Operating System - OpenVMS

Re: Volume Shadowing Copy After Reboot

 
SOLVED
Go to solution
Bill Hall
Honored Contributor

Re: Volume Shadowing Copy After Reboot

Allan,

Change the startup procedure on each of your systems that mount DSA0 to:

$ mount/system dsa0:/shad=($2$dka100,$3$dka100)/policy=minicopy=optional users

Change the syshutdwn.com procedure to dismount the shadowset on the local system, don't dismount the local member of the shadowset:

$ dism DSA0:/policy=minicopy=optional

That should help. But as someone else mentioned, you really should invest in shared storage. Even a low end SCSI or SAS storage shelf will help tremendously. There is at least one StorageWorsk MSA shelf that should work for you.

Bill
Bill Hall
Zeni B. Schleter
Regular Advisor

Re: Volume Shadowing Copy After Reboot

I use Dismount/Policy=Minicopy=Optional. Look at the HELP on that subject and see if that is what you need.
Allan Large
Frequent Advisor

Re: Volume Shadowing Copy After Reboot

Bill:

Shutting down one node without dismounting the local disk causes the shadow set to go into a mount verification which renders it useless for quite a long time.

Allan Large
Frequent Advisor

Re: Volume Shadowing Copy After Reboot

Zeni:

If you will look at the attachment in my earlier post, you will see that I am doing:

$ dism/policy=minicopy=optional

Jon Pinkley
Honored Contributor

Re: Volume Shadowing Copy After Reboot

Allan,

Let's reduce the requirements for a test to the subset case of an orderly shutdown of the essentially non-voting cluster member. I will assume that RADI64 is the node that is going to be rebooted, and that its votes are not needed to maintain quorum. (Side note: In a 2 node cluster, if your quorum disk is not on shared storage, then there is no point in having one. Just set your required node's votes to 1, the other node's votes to 0, and set expected votes to 1 on both nodes)

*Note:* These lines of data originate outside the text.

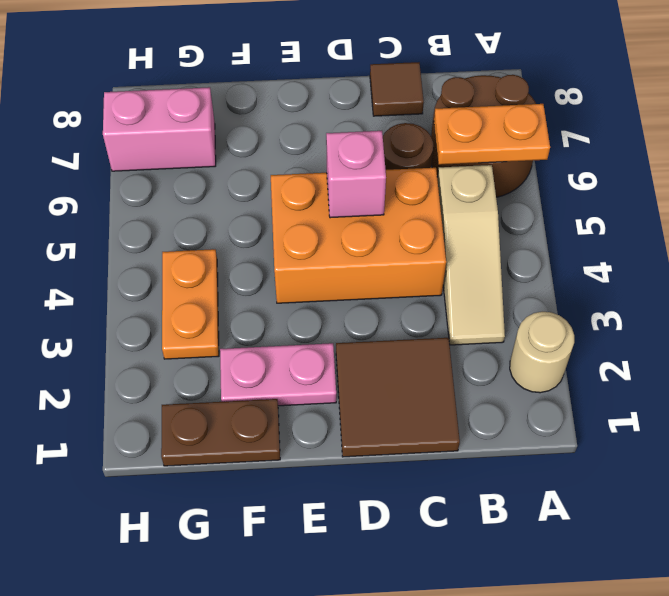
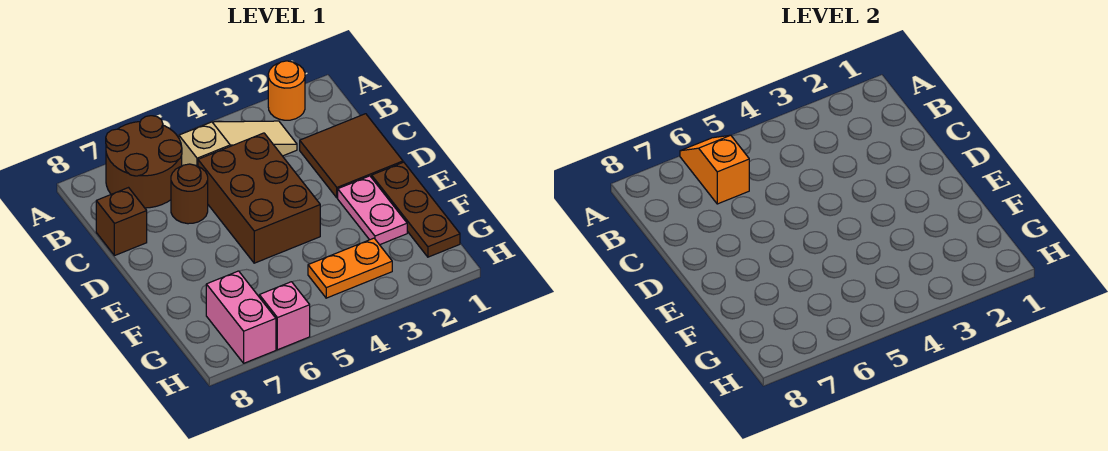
tan round brick A2 level 1 -> orange round brick A2 level 1
orange plate A6:B6 level 2 -> orange slope A6:B6 level 2 top B
orange brick C4:E5 level 1 -> brown brick C4:E5 level 1
brown tile C8 level 1 -> brown brick C8 level 1
pink brick D5 level 2 -> pink brick H6 level 1
brown plate F1:G1 level 1 -> brown plate E1:G1 level 1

See chapter 7 of the 7.3-2 Shadowing manual, section "Minicopy Restrictions". In the pdf version of the manual, this starts on page 117. On page 118, a bit more than halfway down the page, see the bullet

"If a node with one or more master bitmaps shuts down or crashes, the bitmaps on the node are deleted. Therefore, the shadow sets whose master bitmaps were deleted will not be able to use a minicopy operation. Instead, a full copy will be performed."

Clue #1: Make sure the master bitmap is on the primary node, not the node that will reboot.

See chapter 7, section "Master and Local Write Bitmaps". In the pdf version of the manual, this is on page 120.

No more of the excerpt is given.